SENTENÇA PROFERIDA POR EX-JUIZ SÉRGIO MORO É ANULADA POR FALTA DE IMPARCIALIDADE E IRREGULARIDADES


As irregularidades cometidas pelo ex-juiz Sérgio Moro ao manipular provas, interferindo de forma criminosa no rito de processos, são consideradas crime grave atentando contra o próprio sistema de Justiça do país. De acordo com o ministro Ricardo Lewandowski, do Supremo Tribunal Federal (STF), a falta de imparcialidade de um juiz configura crime mais grave que o de corrupção. A declaração de Lewandowski diz respeito a sentença que havia sido proferida pelo então juiz Sergio Moro, anulada nesta terça-feira (25/8). A anulação da condenação do doleiro Paulo Roberto Krug por suposto esquema de fraude no antigo Banco do Estado do Paraná (Banestado) atende o pedido da sua defesa, que apontou irregularidades cometidas por Moro.

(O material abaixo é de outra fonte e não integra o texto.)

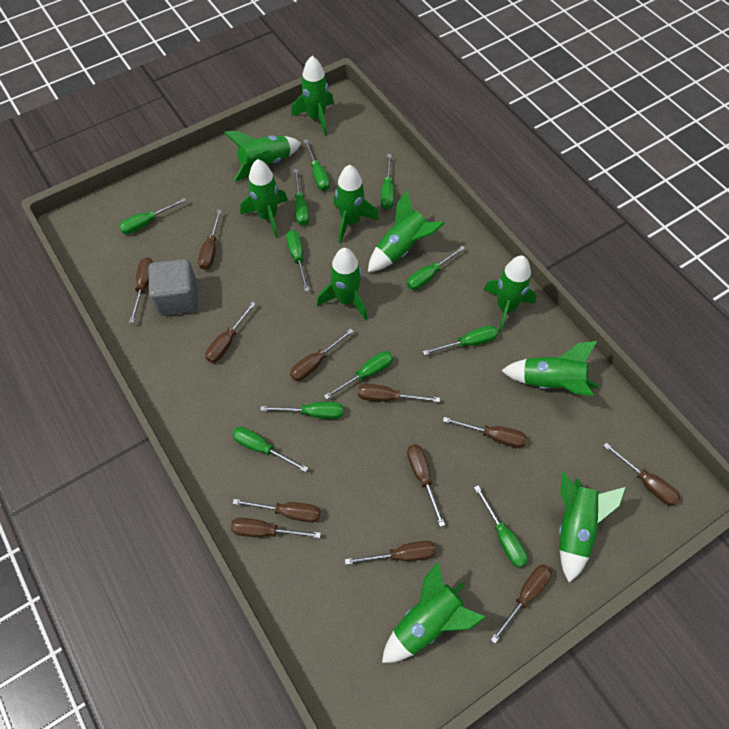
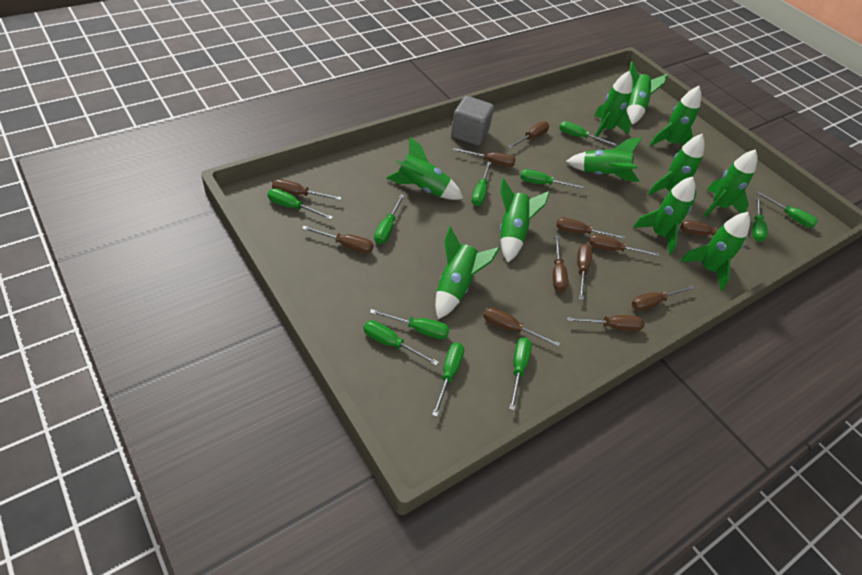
green rocket: 10 -> 11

Além de colher depoimentos durante a verificação da delação premiada de Alberto Youssef, o ex-juiz juntou documentos aos autos depois das alegações finais da defesa – a última etapa de manifestação das partes no processo antes da sentença. A decisão abre caminho para suspeição do ex-juiz no caso do ex-presidente Lula.

A decisão da anulação da sentença contou com dois votos favoráveis, por parte dos ministros Gilmar Mendes e Ricardo Lewandowski e dois contrários a anulação da sentença, proferidos pelos ministros Edson Fachin e Cármen Lúcia. Como o ministro Celso de Mello está de licença médica, foi aplicado o entendimento do direito penal de que o empate favorece o réu.